当熊佳站在我面前挡住灯光时,自习早就结束了。我眯缝着稍微有些干涩的眼睛,他那样子活脱脱就是一颗大土豆。
惊梦站在门口没有进来,他身后还有一个人,恍惚间没有看仔细,等出了门我才发现那是东流。我赶紧跟他打招呼,心里藏了许多问题想跟他说。不过碍于熊佳在旁边,便只好先生生憋着。
这个点儿,吃饭当然只能去校外。而那些或是消费高或是路途远的地方,当然是不值得去的。依旧是校门口,依旧是熟悉的快餐,当然谈不上不美味但分量却十分足。下自习已经有一阵子,而大多数人都去吃油炸烧烤之类的东西了,因此快餐这边倒显得清净。老板炒菜的动作颇有种打乒乓球的感觉,特别是起锅那几下,像极了削球的动作。
削球?突然想到了笑丘,已经好长时间没有见过他了。不过这个念头也就那么一闪,然后就无影无踪了。炒菜的动作实在太有趣,我站在那儿忍俊不禁,看得非常入神,连熊佳拉我的袖子都没有发觉。
“虫子。
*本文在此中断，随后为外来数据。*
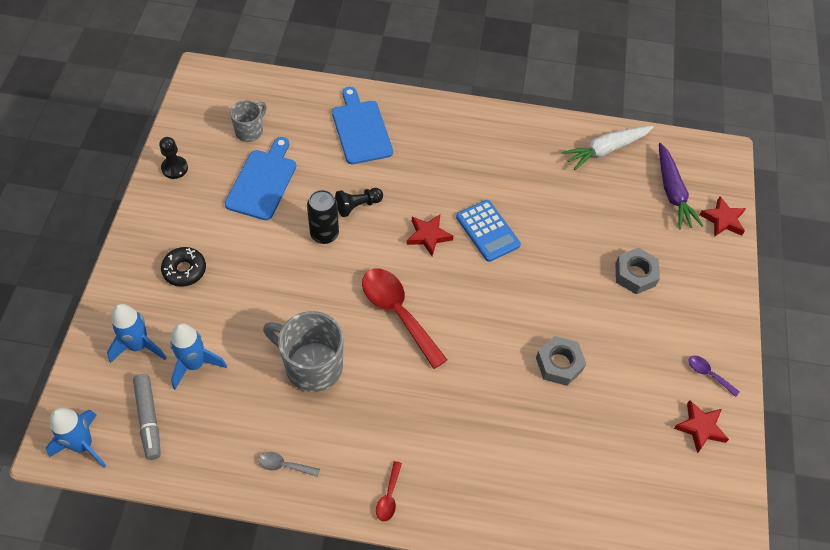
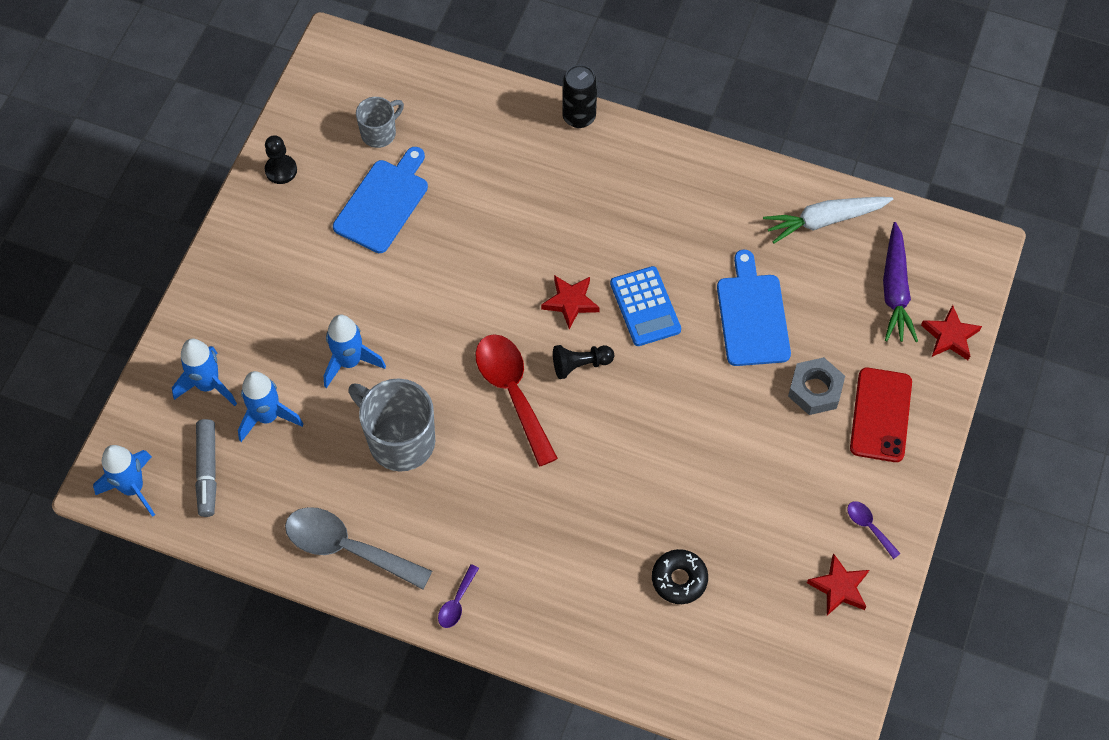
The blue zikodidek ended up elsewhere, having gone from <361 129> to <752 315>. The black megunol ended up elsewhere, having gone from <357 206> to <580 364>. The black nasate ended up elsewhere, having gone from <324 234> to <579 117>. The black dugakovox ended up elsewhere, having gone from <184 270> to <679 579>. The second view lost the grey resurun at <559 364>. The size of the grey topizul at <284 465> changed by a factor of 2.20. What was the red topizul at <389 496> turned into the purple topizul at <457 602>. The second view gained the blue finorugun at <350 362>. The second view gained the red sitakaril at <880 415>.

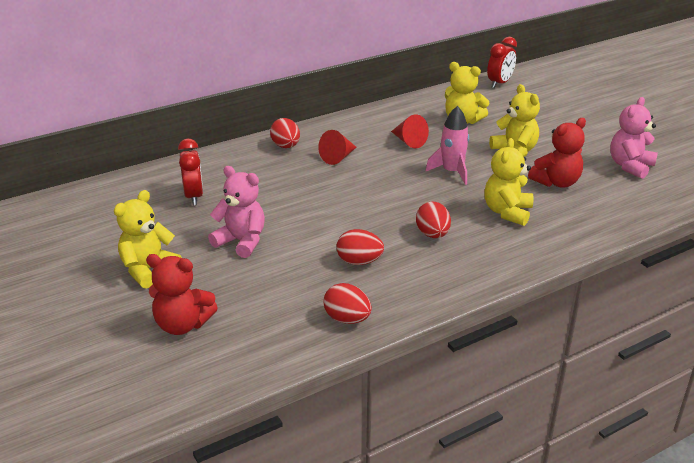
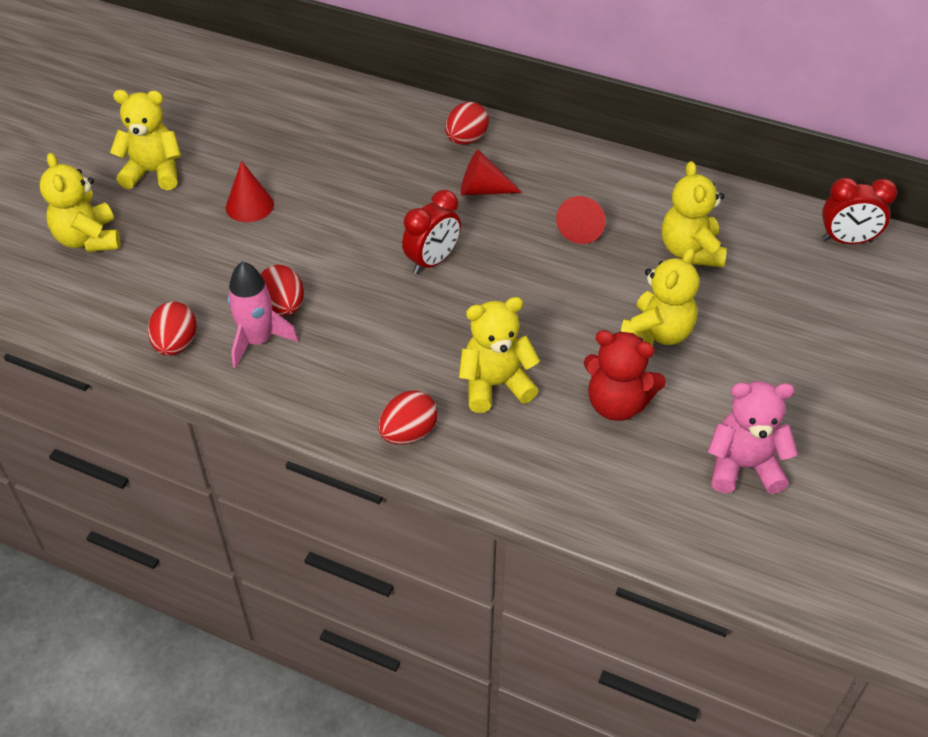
The pink finorugun ended up elsewhere, having gone from <451 172> to <258 340>. The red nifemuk ended up elsewhere, having gone from <194 196> to <432 261>. Where the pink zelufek stood at <241 241>, the red vepesutux came to stand at <249 205>. The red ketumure ended up elsewhere, having gone from <432 234> to <408 433>. What was the red zelufek at <182 324> turned into the yellow zelufek at <88 239>.

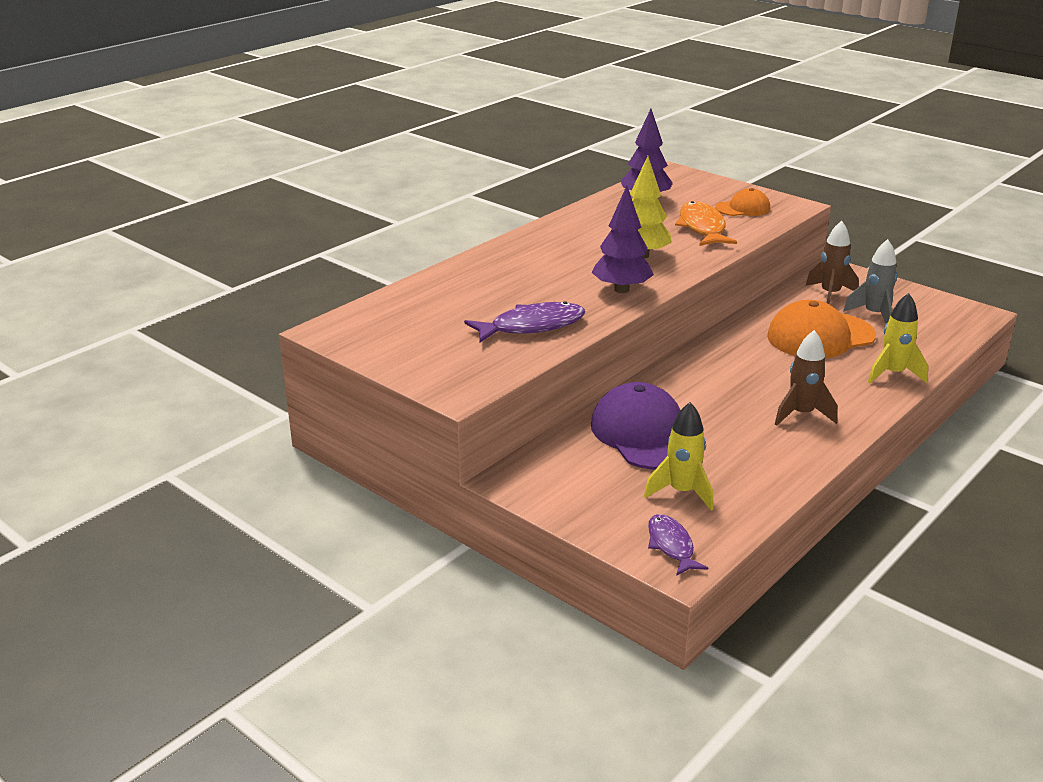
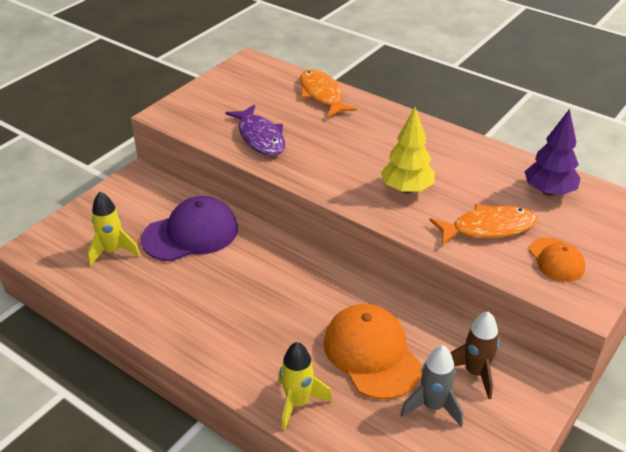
The second view lost the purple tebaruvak at <621 289>. The second view lost the brown finorugun at <801 414>. The second view lost the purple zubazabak at <671 545>. The second view gained the orange zubazabak at <322 95>.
”这应该是有人在跟我打招呼,不过太奇怪了,我又有么个诨名么,以前从来没人这么喊过我。或许这根本就不是在喊我吧,但在那一刹那,哪能想那么多。我被吓了一跳然后猛转头朝那里看去。居然是笑丘!我抛开了乒乓球跑了过去,上上下下仔细打量着,还好没事。赶紧把那仨招呼过来,胡乱坐成一堆,可心里想说的话反倒说不出来了。
这顿饭吃得很畅快,不过却是各有心思。如此一来,最活跃的反倒是熊佳。他大概是因为惊梦帮忙而感到不好意思,所以总是在劝大家多吃,而且一度想去买酒。我们赶紧把他拉着,年方少,勿饮酒,饮酒醉,最为丑。何况学校规矩那么多,就啥时候喝不行非得没事找事。有笑丘在,多少饭菜都能吃得精光,不过今天却实在不尽兴,都才只吃到半饱。因为快收摊了,老板也懒得去煮饭,所以一人两碗没到就没得添了。这简直无法忍受,要知道许多同学没菜了就着点菜汤都能再吃上两碗干饭!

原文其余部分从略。